Ответы сами по себе не очень содержательны, если изучать их по отдельности, но взятые в целом, они более чем интересны.
Например, госпожа Луиза Сомоно из комитета по восстановлению международных связей – она отвечала на анкету первая – сказала: «Социалистическая партия самым решительным образом отказывается от любых попыток представить революцию недостаточно назревшей, а пролетариат недостаточно подготовленным к исполнению властных обязанностей. … Только революция может принести быстрое и полное решение общемировых проблем социалистического переустройства».
Так думает социалистическая партия, от лица которой говорит Луиза Сомоно, однако, другого мнения придерживается Андре Лебэ, который принадлежит к той же партии, и ответы которого следуют сразу за ответами Луизы Сомоно. Вот его слова: «Безумно, преступно и абсурдно утверждать, что задача пролетариата сегодня – немедленно взять власть в свои руки. Вы не хуже меня знаете, что рабочий класс по-прежнему очень плохо образован. Он всё-ещё отстаёт в интеллектуальных и материальных возможностях. Когда капиталистическое общество достигнет максимального развития и распространит свои блага повсеместно, только тогда будет необходимо революционная перемена. Устраивать её загодя незачем».
С другой стороны в новой статье Альбера Тома можно прочитать: «Представители класса собственников, которые увеличили своё богатство и власть, и которые даже во время войны восполняли свои материальные потери при помощи новоизобретённых методов, могли бы сохранить новое настроение, одушевлявшее их с 1914 по 1918 год, и признать, что занимаются предпринимательством не только для себя, но ради всеобщего блага. Мы надеялись, что собственники смогут увидеть в управлении капиталами форму общественного партнёрства, преследующего общие интересы, а в своих наёмных работниках – коллег, равных сотрудников при обсуждении деловых вопросов и переговорах. Наши надежды иллюзорны? Неужели, твёрдый союз союз ради общих целей, поднимающийся над частным эгоизмом, теперь невозможен? Я со своей стороны отказываюсь так думать».
Госпожа Сомоно хочет немедленной революции.
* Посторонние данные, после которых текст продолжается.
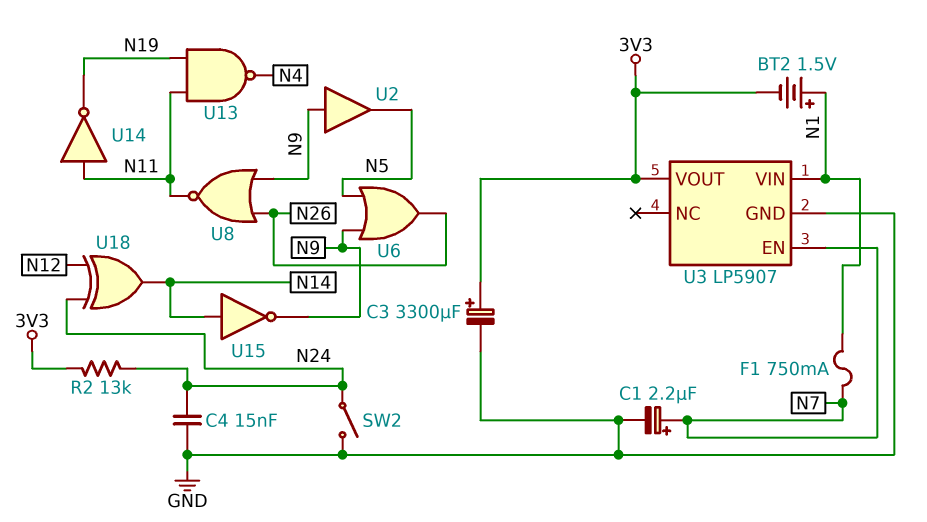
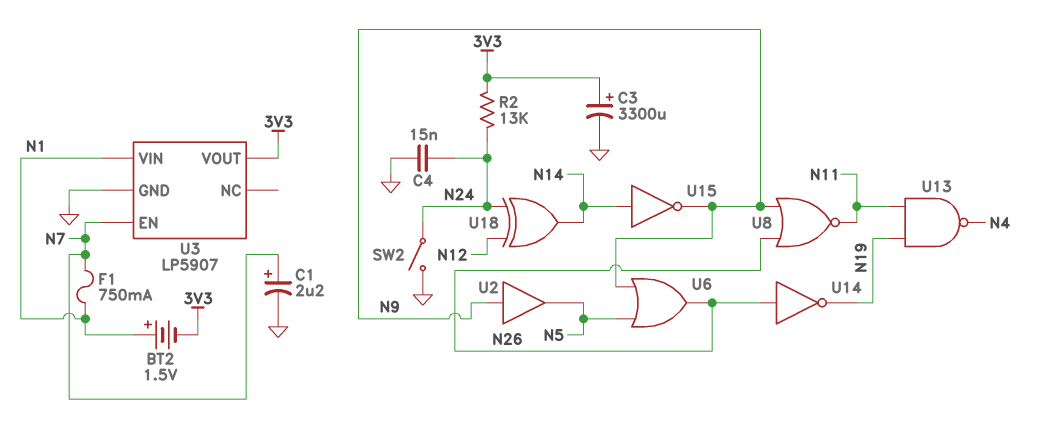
U14: NOT (in N11, out N19) -> NOT (in N26, out N19)

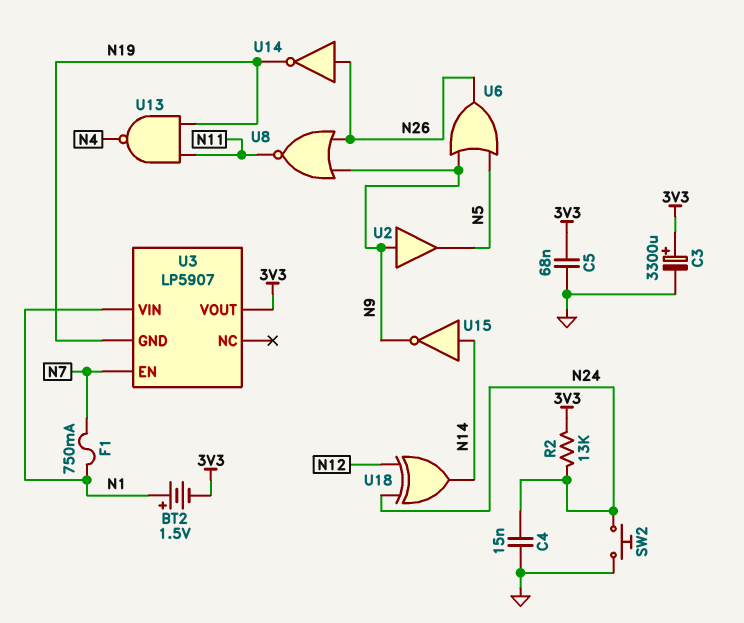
C1: 2.2uF (plus N7, minus GND) -> none
C5: none -> 68nF (3V3, GND)
SW2: switch (GND, N24) -> button (GND, N24)
U3 pin GND: GND -> N19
Господин Лебэ считает революцию немного преждевременной. Господин Тома не хочет революции вообще. В ядре партии существует три разных мнения по одному важному вопросу. Кто же выражает официальную позицию партии? Следует ли требовать революции сегодня вместе с госпожой Сомоно, или мысль о революции «безумна, преступна, абсурдна», как настаивает господин Лебэ?
Казалось бы, задача согласовать две эти позиции явно превосходит человеческие возможности, однако внеочередной национальный съезд в апреле 1919 доказал обратное. Съезд подтвердил единство партии и ответил на роковой вопрос:
«Социалистическая партия заявляет твёрже, чем когда-либо, с уверенностью, ещё подкреплённой последними ужасными уроками, что цель, к которой мы стремимся, - социальная революция».
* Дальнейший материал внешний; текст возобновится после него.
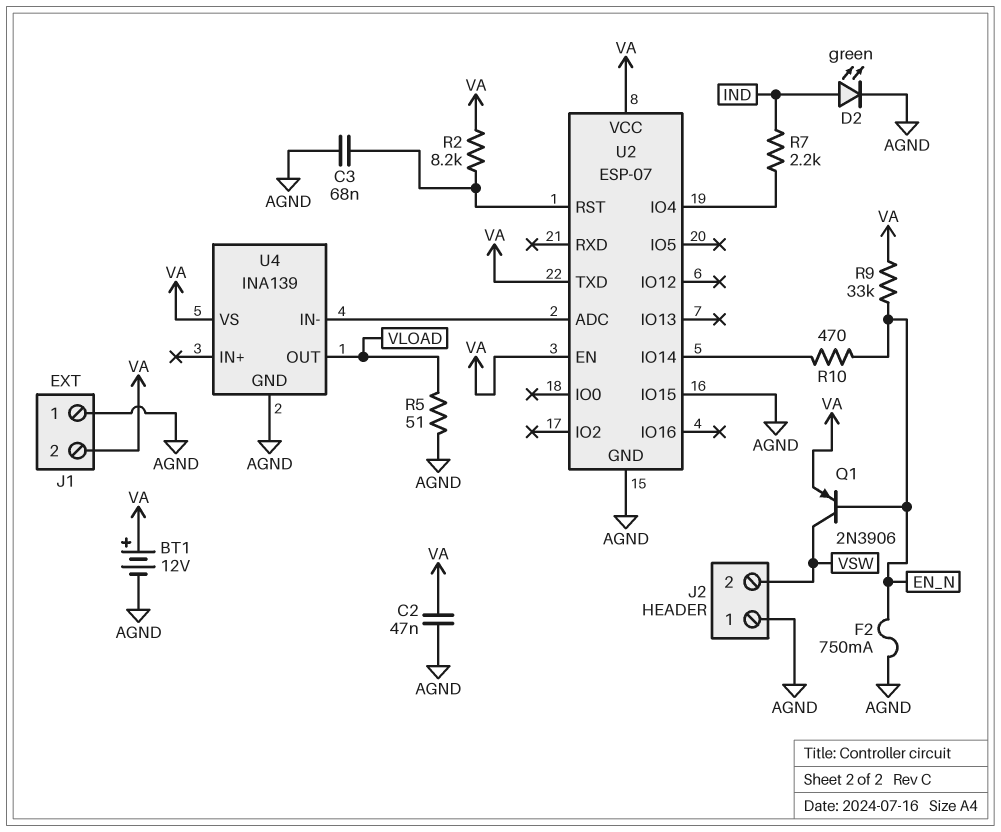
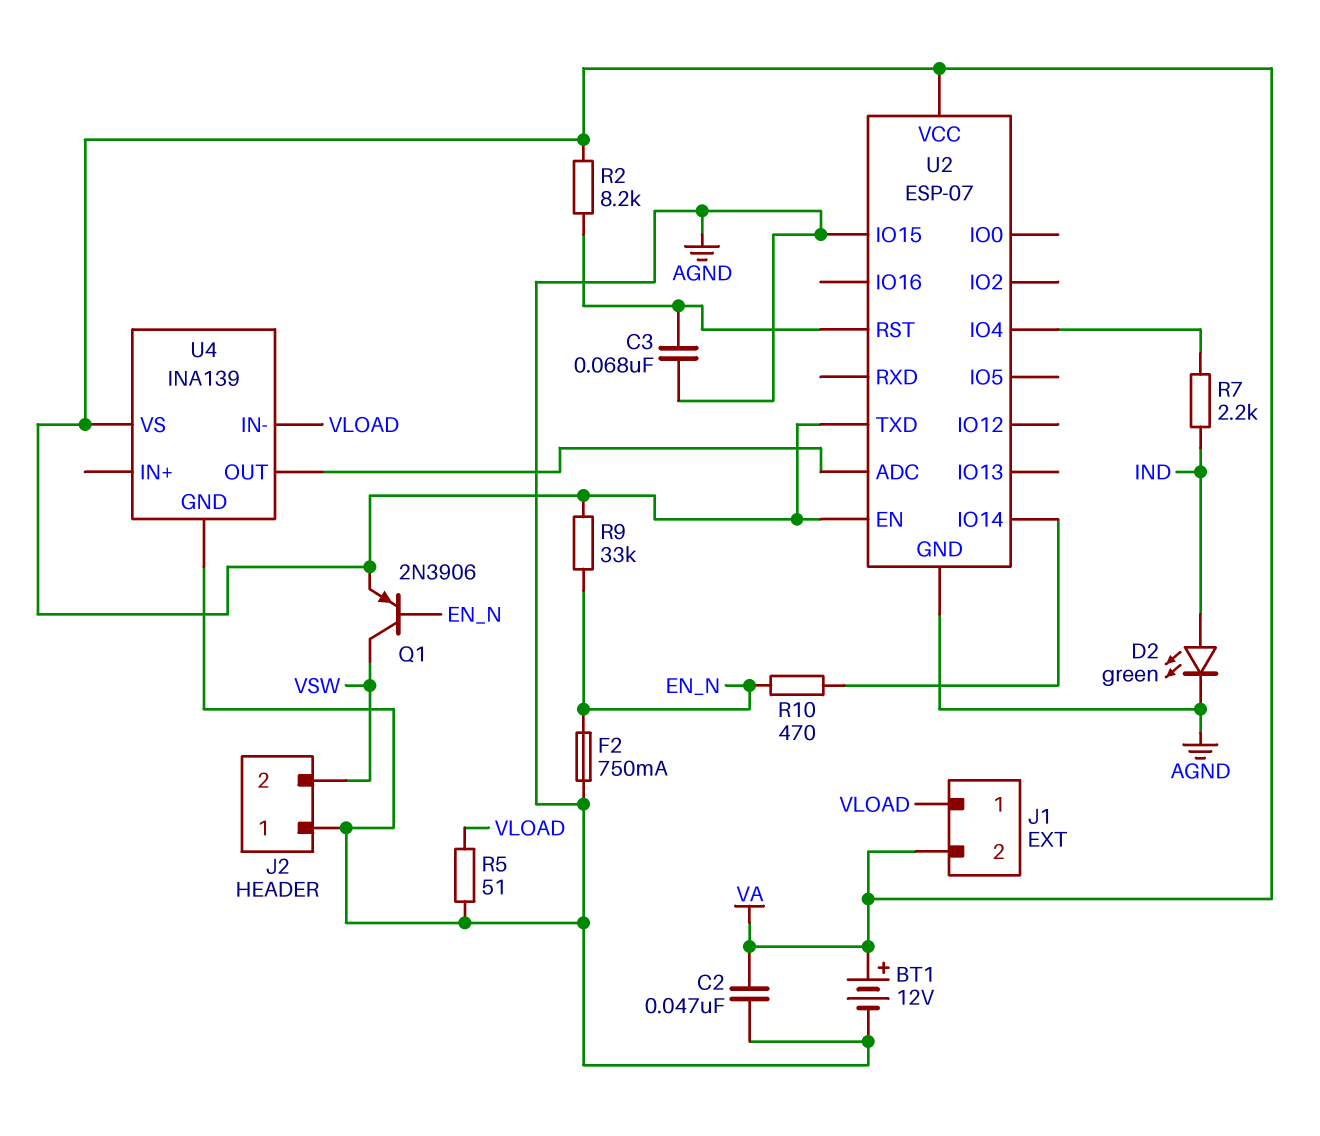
J1 pin 1: AGND -> VLOAD
U4 pin IN-: U2/ADC -> VLOAD
U4 pin OUT: VLOAD -> U2/ADC

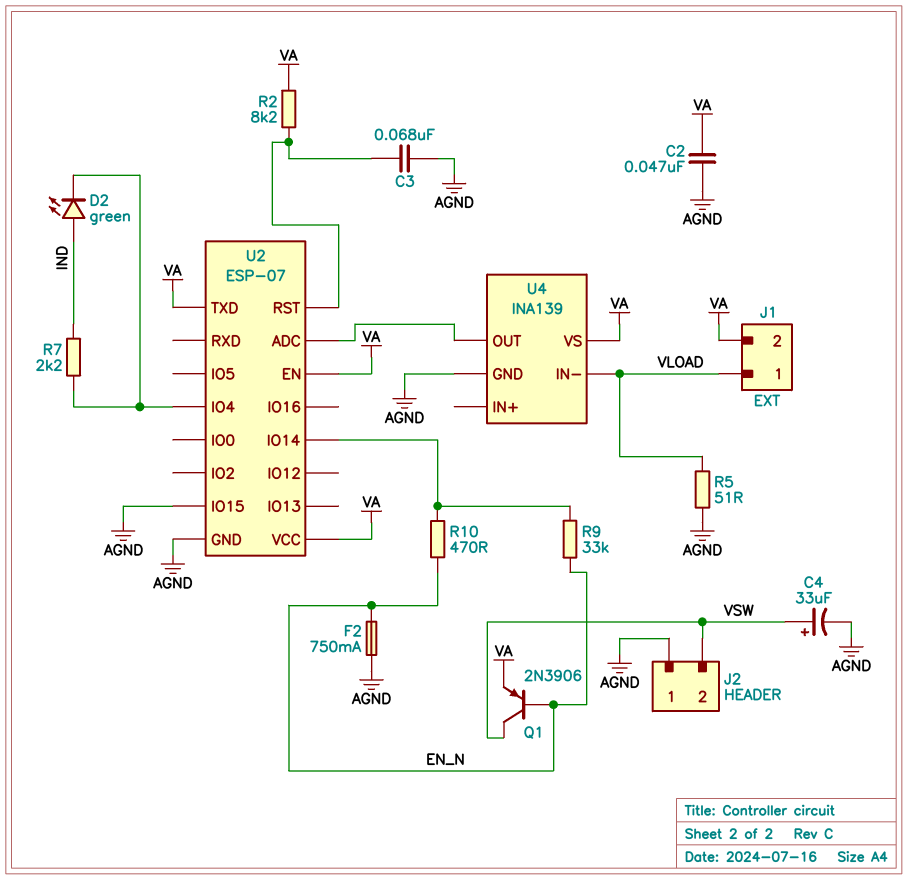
BT1: 12V (plus VA, minus AGND) -> none
C4: none -> 33uF (plus VSW, minus AGND)
D2: LED green (A IND, K AGND) -> LED green (A IND, K U2/IO4)
R9: 33k (EN_N, VA) -> 33k (EN_N, U2/IO14)

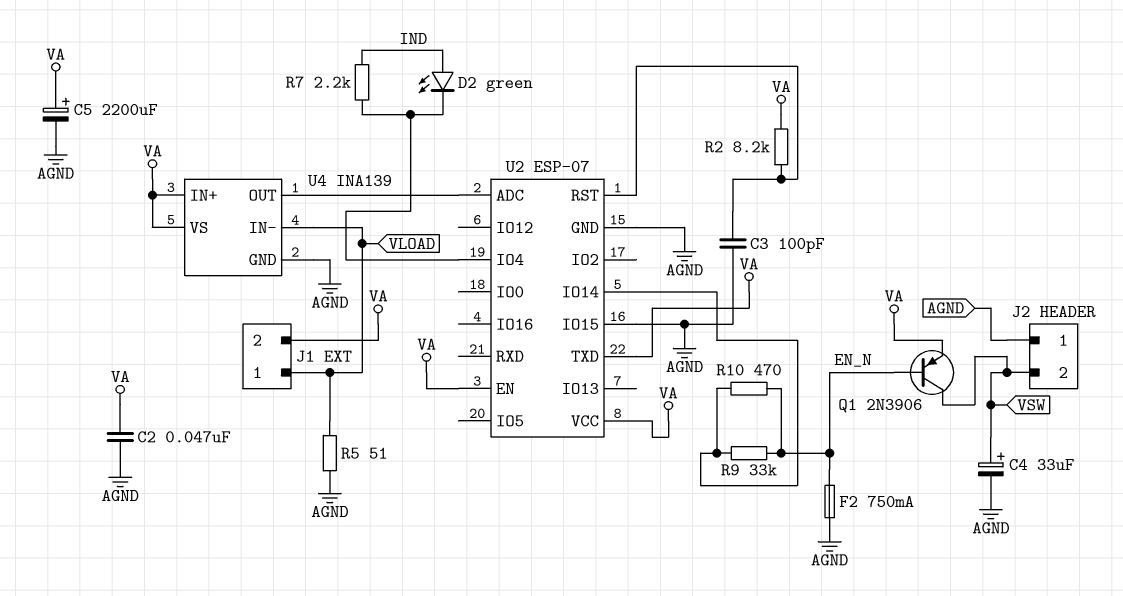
C3: 68nF (AGND, U2/RST) -> 100pF (AGND, U2/RST)
C5: none -> 2200uF (plus VA, minus AGND)
U4 pin IN+: none -> VA

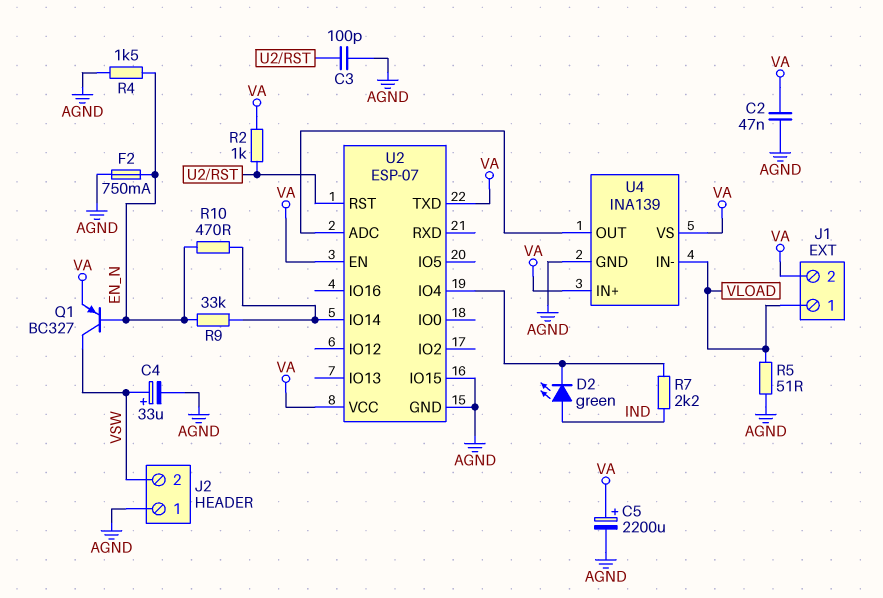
Q1: PNP 2N3906 (B EN_N, C VSW, E VA) -> PNP BC327 (B EN_N, C VSW, E VA)
R2: 8.2k (U2/RST, VA) -> 1k (U2/RST, VA)
R4: none -> 1.5k (AGND, EN_N)

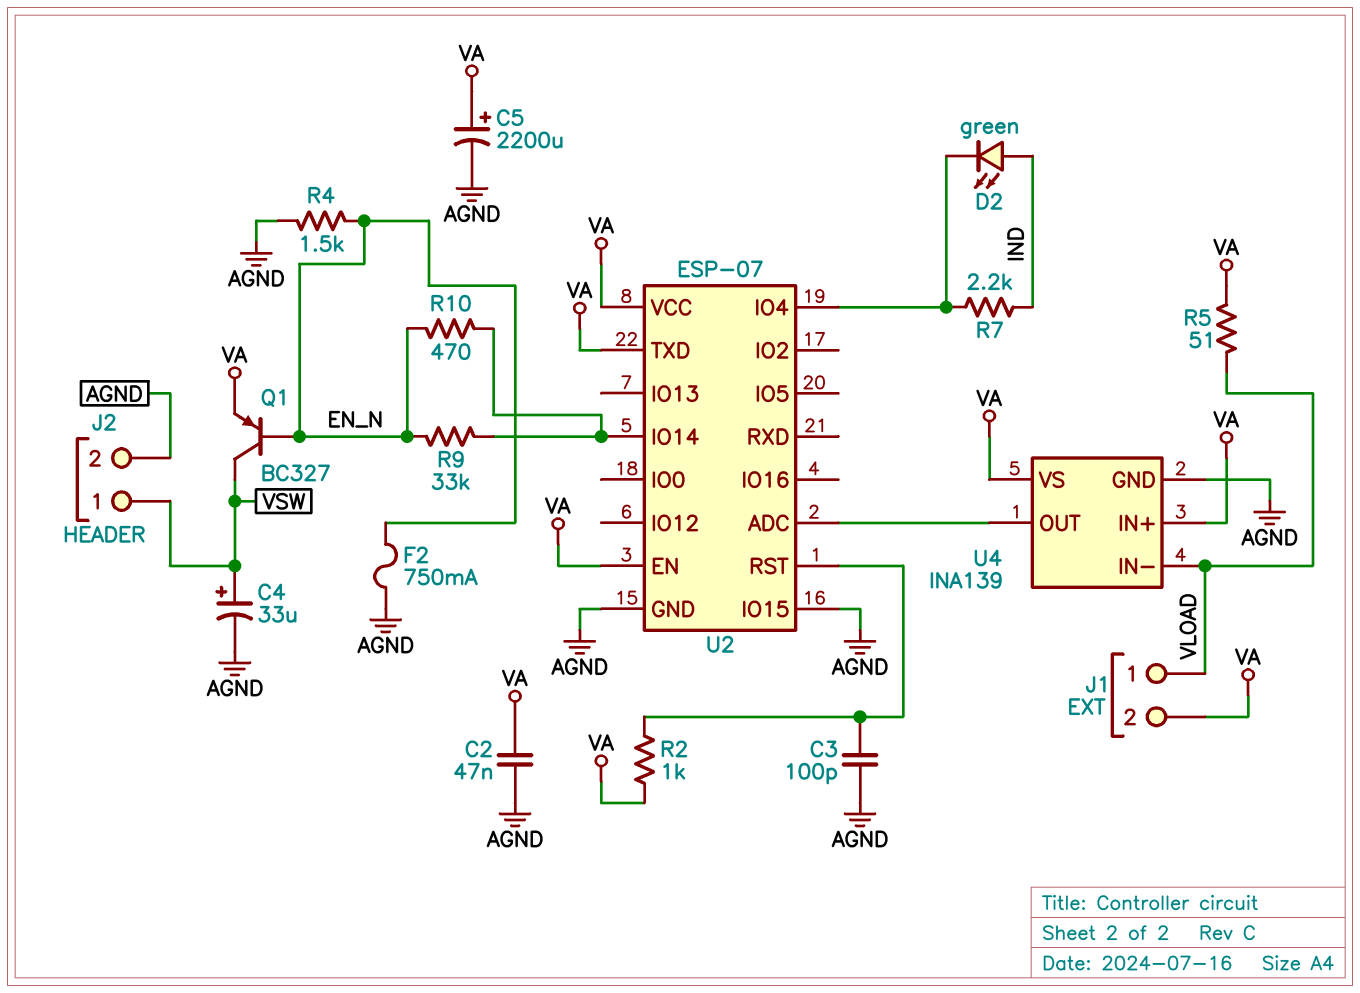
J2 pin 1: AGND -> VSW
J2 pin 2: VSW -> AGND
R5: 51 (AGND, VLOAD) -> 51 (VA, VLOAD)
«Социальная революция означает не более и не менее, как замену существующего экономического строя, укоренённого в капиталистической частной собственности и соответствующего определённому периоду истории, ныне исчерпанному, на строй коллективного производства и распределения продукции со справедливым обменом товарами».
«Только будущее покажет, каким образом произойдёт эта смена, которая и будет революцией, произойдёт ли это через легальную передачу власти в ходе избирательного процесса или вследствие применения силы организованным пролетариатом».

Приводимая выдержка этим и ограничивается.